Népal: Violentes répliques, le bilan continue de s’alourdir

avril 26, 2015

De violentes répliques ont secoué dimanche le Népal et sa capitale Katmandou, déjà très durement éprouvés, au lendemain du séisme dévastateur qui a fait plus de 2400 morts. La communauté internationale accélère pour sa part son assistance au pays himalayen.

La réplique la plus forte a atteint la magnitude 6,7 dans une zone située au nord-ouest de Katmandou, non loin de la frontière chinoise, selon l’Institut américain de géophysique (USGS).

Selon le centre national des opérations d’urgence népalais, le tremblement de terre de magnitude 7,8 a fait 2430 morts et plus de 6000 blessés au Népal même, le plus meurtrier depuis 80 ans, selon un bilan encore provisoire dimanche soir.

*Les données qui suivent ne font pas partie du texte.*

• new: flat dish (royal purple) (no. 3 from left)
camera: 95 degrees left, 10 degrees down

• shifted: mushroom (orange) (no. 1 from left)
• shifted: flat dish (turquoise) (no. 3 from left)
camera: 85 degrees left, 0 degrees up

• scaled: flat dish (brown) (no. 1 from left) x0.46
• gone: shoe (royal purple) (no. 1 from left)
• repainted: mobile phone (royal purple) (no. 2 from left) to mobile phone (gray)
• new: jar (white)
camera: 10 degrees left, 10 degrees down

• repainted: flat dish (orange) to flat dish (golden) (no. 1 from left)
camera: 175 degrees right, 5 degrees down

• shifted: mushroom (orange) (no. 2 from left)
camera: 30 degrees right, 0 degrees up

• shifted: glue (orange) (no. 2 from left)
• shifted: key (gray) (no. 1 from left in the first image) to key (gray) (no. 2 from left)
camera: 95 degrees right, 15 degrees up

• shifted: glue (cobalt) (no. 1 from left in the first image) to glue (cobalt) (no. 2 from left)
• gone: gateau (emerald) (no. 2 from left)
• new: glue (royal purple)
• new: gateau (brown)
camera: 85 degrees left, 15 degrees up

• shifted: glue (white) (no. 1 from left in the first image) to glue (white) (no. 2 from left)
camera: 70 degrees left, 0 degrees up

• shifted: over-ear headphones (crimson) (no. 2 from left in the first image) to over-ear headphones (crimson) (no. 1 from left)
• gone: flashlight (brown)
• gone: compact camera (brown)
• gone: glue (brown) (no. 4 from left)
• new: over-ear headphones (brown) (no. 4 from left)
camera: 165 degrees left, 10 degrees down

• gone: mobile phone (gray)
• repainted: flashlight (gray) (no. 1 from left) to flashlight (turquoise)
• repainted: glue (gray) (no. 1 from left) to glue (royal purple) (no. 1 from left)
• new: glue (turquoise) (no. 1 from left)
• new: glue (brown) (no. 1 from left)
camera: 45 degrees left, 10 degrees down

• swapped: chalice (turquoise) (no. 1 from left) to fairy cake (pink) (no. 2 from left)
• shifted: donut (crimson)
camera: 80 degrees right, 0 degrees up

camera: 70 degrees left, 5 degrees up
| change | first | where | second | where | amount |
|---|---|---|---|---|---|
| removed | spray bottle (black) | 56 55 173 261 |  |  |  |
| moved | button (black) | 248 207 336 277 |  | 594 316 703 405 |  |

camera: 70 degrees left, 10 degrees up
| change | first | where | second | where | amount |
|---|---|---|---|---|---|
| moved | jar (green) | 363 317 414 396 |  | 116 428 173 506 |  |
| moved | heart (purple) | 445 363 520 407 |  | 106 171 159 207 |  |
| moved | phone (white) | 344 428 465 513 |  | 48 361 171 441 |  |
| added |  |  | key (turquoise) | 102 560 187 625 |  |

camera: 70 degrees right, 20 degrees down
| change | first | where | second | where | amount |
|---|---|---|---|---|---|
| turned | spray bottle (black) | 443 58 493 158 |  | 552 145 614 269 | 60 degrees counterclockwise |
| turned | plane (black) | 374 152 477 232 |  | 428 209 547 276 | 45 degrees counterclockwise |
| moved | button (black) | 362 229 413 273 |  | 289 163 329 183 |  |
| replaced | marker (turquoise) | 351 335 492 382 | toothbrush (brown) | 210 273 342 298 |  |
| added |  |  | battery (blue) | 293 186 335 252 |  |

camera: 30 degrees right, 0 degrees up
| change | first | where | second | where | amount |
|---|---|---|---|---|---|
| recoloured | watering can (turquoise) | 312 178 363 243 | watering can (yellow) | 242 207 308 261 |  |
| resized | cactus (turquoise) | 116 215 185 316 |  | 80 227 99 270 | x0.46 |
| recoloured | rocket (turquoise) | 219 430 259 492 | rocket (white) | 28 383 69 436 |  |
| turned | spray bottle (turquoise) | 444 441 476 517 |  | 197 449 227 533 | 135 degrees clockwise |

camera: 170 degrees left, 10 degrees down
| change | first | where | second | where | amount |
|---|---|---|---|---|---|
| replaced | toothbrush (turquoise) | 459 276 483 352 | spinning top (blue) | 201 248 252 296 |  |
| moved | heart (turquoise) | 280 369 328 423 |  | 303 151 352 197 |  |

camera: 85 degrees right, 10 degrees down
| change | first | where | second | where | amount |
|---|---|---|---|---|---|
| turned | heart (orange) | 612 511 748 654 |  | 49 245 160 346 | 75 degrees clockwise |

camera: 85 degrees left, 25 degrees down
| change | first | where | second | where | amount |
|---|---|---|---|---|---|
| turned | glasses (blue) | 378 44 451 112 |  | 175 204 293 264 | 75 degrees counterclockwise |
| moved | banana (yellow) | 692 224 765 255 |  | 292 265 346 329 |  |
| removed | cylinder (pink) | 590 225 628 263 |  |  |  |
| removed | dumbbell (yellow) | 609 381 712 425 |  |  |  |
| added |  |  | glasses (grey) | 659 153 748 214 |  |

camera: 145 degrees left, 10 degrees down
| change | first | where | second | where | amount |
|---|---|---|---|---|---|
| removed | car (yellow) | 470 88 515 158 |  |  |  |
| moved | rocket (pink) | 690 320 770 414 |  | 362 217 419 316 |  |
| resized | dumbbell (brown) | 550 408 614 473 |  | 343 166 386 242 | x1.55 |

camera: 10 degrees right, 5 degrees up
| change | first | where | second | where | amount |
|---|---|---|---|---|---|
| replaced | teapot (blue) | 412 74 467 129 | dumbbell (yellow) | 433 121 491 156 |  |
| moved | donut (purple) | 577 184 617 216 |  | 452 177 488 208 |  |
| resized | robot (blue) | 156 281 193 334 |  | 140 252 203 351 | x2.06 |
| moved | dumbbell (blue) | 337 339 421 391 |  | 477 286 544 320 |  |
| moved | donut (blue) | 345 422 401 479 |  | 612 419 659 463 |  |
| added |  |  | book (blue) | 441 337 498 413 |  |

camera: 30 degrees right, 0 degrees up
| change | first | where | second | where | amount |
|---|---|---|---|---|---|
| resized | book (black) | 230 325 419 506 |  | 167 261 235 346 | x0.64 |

En Inde, les autorités ont fait état de 67 morts, en majorité dans l’Etat oriental du Bihar. Dix-huit personnes ont trouvé la mort au Tibet, selon la presse officielle chinoise. Le tremblement de terre a aussi touché le Bangladesh.

Effondrement d’une tour
« Nous avons dépêché des hélicoptères dans les zones reculées. Nous fouillons les décombres des immeubles effondrés pour voir s’il y a des survivants », a déclaré le porte-parole de la police nationale, Kamal Singh Bam.

A Katmandou, des centaines d’immeubles ont été rasés et une partie de la ville est privée d’électricité. Le choc a provoqué l’effondrement de la tour historique de Dharhara, l’une des attractions touristiques majeures de la capitale, où environ 150 personnes devaient se trouver au moment du séisme, selon la police.

Une trentaine de corps ont été extraits des ruines ainsi qu’une vingtaine de blessés, a dit un responsable de la police locale, Bishwa Raj Pokharel.

Mobilisation internationale
Les Etats-Unis ont annoncé l’envoi d’une équipe de secouristes et promis le déblocage immédiat d’une aide d’un million de dollars pour « répondre aux besoins urgents ». L’Inde a de son côté envoyé des avions militaires avec du matériel médical et des équipes de sauveteurs à bord.

Deux avions russes transportant des sauveteurs devaient quitter la Russie dimanche, selon le ministère des Situations d’urgence. Des experts de l’Union européenne sont en train de se rendre dans les zones affectées.

Berlin, Londres, Paris et Madrid ont aussi promis leur aide, la Norvège annonçant pour sa part le déblocage de 3,5 millions d’euros (environ 3,4 millions de francs suisses). Enfin, six membres du Corps suisse d’aide humanitaire se sont envolés dimanche matin pour le Népal.

Le FMI s’est dit prêt à envoyer une équipe au Népal « dans les plus brefs délais afin d’aider le gouvernement à évaluer la situation macroéconomique et à déterminer les besoins financiers », en coordination avec la Banque mondiale et la Banque asiatique de développement (BAD) notamment.

Inquiétude de la Croix-Rouge
Les hôpitaux de ce pays de 28 millions d’habitants ont été rapidement saturés. Par ailleurs, les répliques sismiques ont conduit les responsables des structures de soins à ordonner des évacuations de patients, regroupés dans des tentes dressées à l’extérieur.

La Croix-Rouge s’inquiète du sort des villageois des zones rurales isolées proches de la zone de l’épicentre.